Nas colunas, outra via expressiva escolhida por Weissmann, os princípios são os mesmos: pequena torção e o que era apenas chapa, superfície neutra, transforma-se em espaço tridimensional, nele emergindo gretas, frestas e nesgas por onde passam mistérios e indagações. Mas apesar dessas pequenas janelas, guardam sua intimidade e seu recato, são quase austeras e, como Weissmann, têm um ar monacal, revelam alguma ansiedade metafísica.

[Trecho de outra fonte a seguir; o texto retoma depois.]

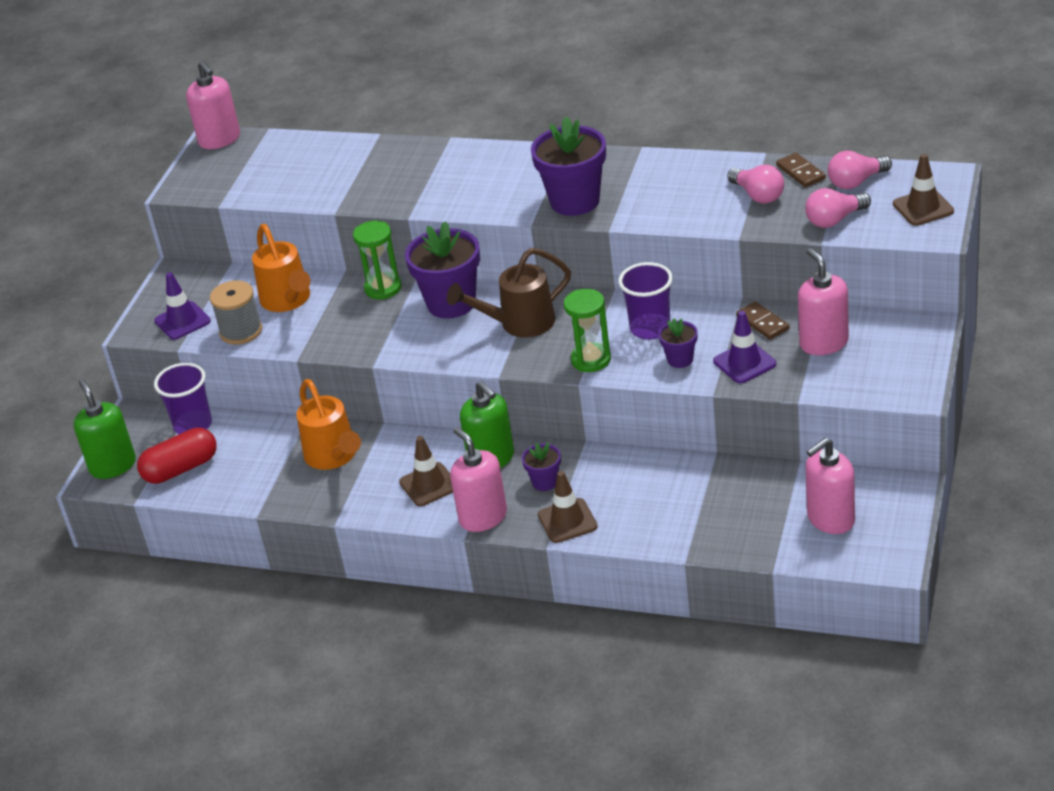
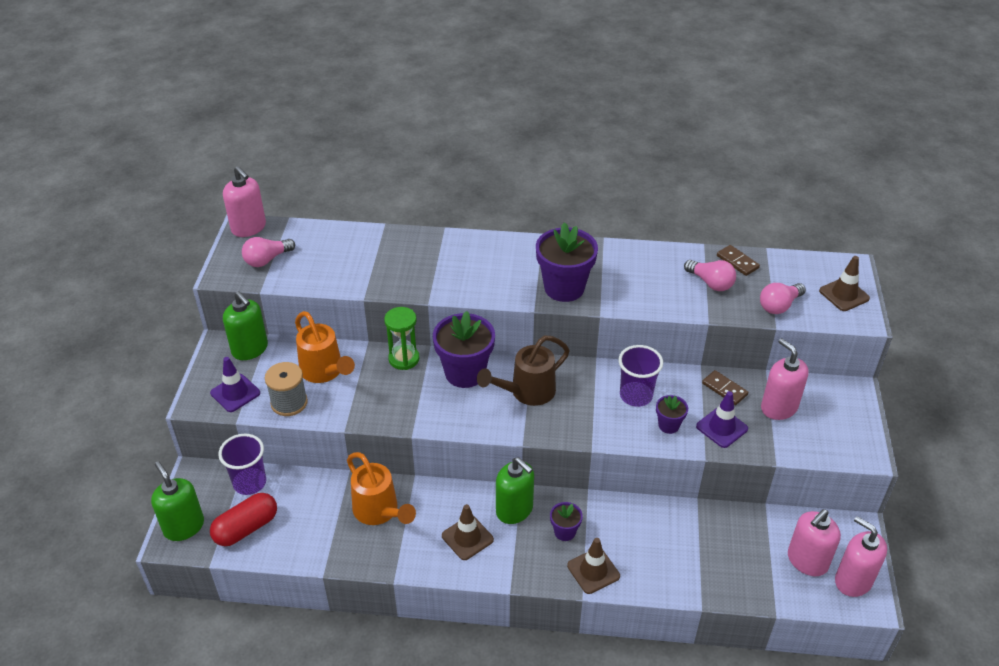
camera: 15 degrees left, 5 degrees up
(208, 277) = (250, 349): none -> green soap dispenser
(483, 517) = (521, 569): pink soap dispenser -> pink soap dispenser (853, 580)
(591, 360) = (595, 427): green hourglass -> none
(856, 182) = (784, 271): pink light bulb -> pink light bulb (267, 260)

Bem diferentes são as esculturas que Weissmann denomina fitas. Ele assim as chama, porque sua estrutura é muito simples. É como se a chapa de aço fosse uma tira ou fita de papel, que ele vai dobrando, aqui e ali, em distâncias e ângulos irregulares. A fita sobe e desce, inclina-se para um lado ou outro, conforme a dobradura. A linha reta inclina-se, sugerindo instabilidade, cessa a ditadura do ângulo reto, o quadrado/cubo deixou de ser o objetivo final do artista, a beleza suprema. A escultura se faz rastejante, serpenteia e dança, surpreendendo com bruscas mudanças de rumo, pedindo ao espectador que circule em torno dela, ou por dentro, que faça festa. Weissmann que sempre foi um tipo depressivo e insatisfeito, agora, aos 76 anos, parece contagiado por uma alegria nova, construindo peças vibrantes, de uma especialidade generosa e aberta. Nada mais está quieto ou parado, Weissmann deixou de reprimir ou inibir o movimento, forma e cor parecem, finalmente, se entender. A forma canta, a cor dança. Às vezes, sou nostálgico de seu classicismo anterior, severo, denso, dogmático ou de suas superfícies nuas, ferruginosas, mas é impossível não se deixar envolver por essa alegria nova na criação atual de Weissmann. Nem de se apaixonar. De qualquer maneira, as colunas guardam um pouco desse passado e, no seu silêncio quase religioso, fazem um bom contraponto com a vida que grita lá fora, como uma serpente vermelha.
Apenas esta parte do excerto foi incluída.